Monday, 5 December 2016

Chemicals Found In Crab Can Save Life

crab

A patch which is made of the chemical, can be attached to the heart without the need for stitches.

It has now been shown to improve the movement of the heart’s electrical pulses across scarred heart tissue in rats.

Heart attacks can leave a person’s heart damaged and unable to pump blood around the body effectively, a condition known as heart failure.

Over half a million people in the UK are living with heart failure.

After a heart attack, scars are formed within the heart muscle. These scars are the body’s way of repairing damaged heart tissue after a heart attack.

However, they can also block the electrical signals that control the coordination of the heart’s pumping action causing heart rhythm disturbances.

The electrically-conductive patch is made from a film of chitosan, a chemical found in crab shells that is often used as a food additive; polyaniline, a conductive material; and phytic acid, a substance found in plants, which is added to the polyaniline to switch it to its conducting state.
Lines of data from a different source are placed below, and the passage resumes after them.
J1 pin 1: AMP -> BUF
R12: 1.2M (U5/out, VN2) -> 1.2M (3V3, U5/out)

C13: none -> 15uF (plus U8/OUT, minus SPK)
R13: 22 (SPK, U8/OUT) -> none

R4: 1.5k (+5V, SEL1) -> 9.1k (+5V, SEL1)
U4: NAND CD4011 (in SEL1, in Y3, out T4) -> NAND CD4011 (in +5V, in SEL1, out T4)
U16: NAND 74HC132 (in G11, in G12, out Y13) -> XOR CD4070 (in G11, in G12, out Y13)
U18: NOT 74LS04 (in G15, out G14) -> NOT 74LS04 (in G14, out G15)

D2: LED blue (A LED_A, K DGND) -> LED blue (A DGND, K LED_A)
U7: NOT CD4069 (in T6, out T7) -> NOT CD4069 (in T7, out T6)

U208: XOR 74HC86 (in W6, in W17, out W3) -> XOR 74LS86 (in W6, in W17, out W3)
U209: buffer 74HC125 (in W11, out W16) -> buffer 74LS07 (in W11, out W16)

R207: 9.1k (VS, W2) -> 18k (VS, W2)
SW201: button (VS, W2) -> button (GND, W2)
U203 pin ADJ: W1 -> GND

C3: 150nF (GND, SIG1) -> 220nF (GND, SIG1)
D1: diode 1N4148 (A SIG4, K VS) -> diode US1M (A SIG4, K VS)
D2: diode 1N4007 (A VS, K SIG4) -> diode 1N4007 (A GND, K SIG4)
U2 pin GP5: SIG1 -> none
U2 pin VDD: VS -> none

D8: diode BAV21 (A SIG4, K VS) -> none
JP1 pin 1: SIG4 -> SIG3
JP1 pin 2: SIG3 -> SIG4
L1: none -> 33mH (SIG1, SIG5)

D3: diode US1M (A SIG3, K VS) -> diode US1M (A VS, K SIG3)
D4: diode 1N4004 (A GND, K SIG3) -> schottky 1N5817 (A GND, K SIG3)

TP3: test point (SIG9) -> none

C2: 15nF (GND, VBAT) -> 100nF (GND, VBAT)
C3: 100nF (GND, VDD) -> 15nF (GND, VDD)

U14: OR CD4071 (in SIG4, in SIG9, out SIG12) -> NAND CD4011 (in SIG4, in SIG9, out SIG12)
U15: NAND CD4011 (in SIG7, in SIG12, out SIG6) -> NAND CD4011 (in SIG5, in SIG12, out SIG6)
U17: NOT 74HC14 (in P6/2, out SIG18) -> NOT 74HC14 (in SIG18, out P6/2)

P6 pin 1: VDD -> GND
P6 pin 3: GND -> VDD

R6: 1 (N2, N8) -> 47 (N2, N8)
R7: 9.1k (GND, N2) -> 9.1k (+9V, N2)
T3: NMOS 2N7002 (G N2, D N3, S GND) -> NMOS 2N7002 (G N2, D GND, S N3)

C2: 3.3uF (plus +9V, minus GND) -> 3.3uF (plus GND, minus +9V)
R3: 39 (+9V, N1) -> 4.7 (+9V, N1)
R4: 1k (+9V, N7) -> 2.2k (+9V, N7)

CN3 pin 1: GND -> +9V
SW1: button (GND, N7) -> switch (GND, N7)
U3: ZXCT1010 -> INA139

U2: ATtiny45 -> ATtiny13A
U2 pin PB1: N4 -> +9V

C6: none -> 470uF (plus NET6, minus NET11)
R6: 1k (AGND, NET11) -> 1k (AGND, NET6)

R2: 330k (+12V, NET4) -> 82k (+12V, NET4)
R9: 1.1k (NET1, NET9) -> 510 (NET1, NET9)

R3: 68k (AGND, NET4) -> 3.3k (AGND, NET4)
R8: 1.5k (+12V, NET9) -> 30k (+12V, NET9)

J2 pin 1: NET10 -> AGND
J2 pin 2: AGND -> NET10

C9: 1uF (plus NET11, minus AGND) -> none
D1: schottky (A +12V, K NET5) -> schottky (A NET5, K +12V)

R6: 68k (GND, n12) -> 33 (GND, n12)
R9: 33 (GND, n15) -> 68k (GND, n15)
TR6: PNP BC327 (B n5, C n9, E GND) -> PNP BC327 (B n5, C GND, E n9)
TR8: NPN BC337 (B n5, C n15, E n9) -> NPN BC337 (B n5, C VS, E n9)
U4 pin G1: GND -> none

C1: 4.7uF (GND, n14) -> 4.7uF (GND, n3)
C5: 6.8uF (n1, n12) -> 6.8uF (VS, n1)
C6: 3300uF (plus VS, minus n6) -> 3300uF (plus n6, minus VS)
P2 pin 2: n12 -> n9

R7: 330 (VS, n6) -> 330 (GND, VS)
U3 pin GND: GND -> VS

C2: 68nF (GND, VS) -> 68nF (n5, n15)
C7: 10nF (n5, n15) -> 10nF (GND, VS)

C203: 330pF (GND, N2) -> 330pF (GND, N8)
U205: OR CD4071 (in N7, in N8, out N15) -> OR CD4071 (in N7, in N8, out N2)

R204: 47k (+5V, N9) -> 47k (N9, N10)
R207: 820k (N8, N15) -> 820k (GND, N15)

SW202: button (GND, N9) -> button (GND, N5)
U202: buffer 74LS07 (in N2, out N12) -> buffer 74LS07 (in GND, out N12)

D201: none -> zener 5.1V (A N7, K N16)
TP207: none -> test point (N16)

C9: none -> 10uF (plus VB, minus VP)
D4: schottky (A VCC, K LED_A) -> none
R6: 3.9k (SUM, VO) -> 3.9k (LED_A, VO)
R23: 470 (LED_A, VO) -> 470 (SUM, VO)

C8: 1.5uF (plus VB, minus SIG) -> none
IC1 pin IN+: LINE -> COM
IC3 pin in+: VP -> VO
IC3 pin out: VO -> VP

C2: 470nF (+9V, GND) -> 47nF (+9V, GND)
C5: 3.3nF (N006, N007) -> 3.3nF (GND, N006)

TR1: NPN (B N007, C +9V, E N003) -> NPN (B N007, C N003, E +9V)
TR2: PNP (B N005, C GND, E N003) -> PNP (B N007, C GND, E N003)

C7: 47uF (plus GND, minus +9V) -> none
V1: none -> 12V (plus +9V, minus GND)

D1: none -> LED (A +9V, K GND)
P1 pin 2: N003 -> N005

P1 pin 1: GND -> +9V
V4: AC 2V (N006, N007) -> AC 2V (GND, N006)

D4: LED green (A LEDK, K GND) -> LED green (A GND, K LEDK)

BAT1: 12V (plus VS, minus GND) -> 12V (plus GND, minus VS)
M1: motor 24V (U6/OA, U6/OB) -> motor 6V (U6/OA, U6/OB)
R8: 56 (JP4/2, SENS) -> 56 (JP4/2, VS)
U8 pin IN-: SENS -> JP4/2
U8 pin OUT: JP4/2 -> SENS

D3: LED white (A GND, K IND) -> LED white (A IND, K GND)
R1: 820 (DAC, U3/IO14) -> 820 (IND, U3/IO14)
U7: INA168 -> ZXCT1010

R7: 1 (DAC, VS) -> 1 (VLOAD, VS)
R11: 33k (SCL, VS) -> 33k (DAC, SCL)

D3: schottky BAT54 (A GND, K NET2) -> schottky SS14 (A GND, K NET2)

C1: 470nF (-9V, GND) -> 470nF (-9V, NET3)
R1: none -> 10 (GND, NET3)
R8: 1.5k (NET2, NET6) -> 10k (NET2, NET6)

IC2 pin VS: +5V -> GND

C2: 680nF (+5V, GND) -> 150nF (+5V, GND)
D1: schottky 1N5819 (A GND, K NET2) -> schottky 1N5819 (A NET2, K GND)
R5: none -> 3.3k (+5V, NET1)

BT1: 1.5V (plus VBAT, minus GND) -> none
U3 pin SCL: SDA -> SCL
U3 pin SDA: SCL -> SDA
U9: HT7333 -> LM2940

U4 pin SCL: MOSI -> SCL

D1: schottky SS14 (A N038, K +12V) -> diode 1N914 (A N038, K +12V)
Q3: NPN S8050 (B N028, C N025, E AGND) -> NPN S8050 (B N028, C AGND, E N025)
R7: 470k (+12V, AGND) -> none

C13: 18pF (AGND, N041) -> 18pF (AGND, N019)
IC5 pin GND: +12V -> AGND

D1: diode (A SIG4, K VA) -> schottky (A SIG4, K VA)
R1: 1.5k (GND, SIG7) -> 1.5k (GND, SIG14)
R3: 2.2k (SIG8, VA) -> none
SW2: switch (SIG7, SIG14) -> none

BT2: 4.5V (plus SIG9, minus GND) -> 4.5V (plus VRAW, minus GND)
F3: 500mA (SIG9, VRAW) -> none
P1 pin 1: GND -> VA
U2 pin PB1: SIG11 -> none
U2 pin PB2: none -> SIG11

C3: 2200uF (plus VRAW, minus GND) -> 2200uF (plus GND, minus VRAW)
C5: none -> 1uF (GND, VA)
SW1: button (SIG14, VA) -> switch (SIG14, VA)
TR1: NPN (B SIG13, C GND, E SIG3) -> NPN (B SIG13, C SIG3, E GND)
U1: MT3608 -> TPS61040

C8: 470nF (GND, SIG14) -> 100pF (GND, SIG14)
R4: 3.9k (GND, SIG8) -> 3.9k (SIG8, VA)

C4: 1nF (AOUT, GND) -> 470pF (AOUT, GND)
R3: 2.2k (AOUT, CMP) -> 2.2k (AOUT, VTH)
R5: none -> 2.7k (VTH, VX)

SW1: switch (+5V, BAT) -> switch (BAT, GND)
Professor Molly Stevens, who led the research at Imperial College London, said: “For people who have suffered a heart attack and have heart failure, arrhythmias are a common and very serious problem, which this patch has the potential to help with.

“No stitches are required to attach it, so it is minimally invasive and potentially less damaging to the heart.”

In addition to helping to prevent arrhythmias in scarred hearts this patch may also advance our ability to use stem cells to regenerate damaged heart tissue.

Professor Sian Harding, director of the BHF Centre of Regenerative Medicine at Imperial College London and a co-author of the study, said: “When a person has a heart attack, they are not only left with scarring but sections of their heart muscle can also be left damaged, meaning that the heart is less able to pump blood around the body.

“We are working on using stem cells to replace this damaged muscle.

“However, when stem cells are first introduced into the heart they don’t immediately beat at the same time as the rest of the heart muscle. This heart patch could help us to address this issue and ultimately bring us one step closer to being able to mend broken hearts.”

So far, the patch has been shown to work in rats but is still some way off being used in patients. The next step is to use tissue taken from human failing hearts removed at transplant as well as mathematical modelling to try to predict whether the patch will have the same effects for a much bigger human heart.

Professor Jeremy Pearson, Associate Medical Director at the British Heart Foundation, said: “Although significantly more work will need to take place before we see this patch used in people, it is a highly novel way to try to enable the heart to function better after a heart attack.

“This research represents real hope for the hundreds of thousands of people in the UK who have had a heart attack and are at risk of developing heart failure.

“Through our Mending Broken Hearts Appeal we have already funded over £25 million of groundbreaking research, like this, which will lead to real benefits for people living with heart failure.”

The research was funded by the BHF, Marie Curie, Wellcome and the Australian Research Council Centre of Excellence in Convergent Bio-Nano Science and Technology and was published in the scientific journal Science Advances.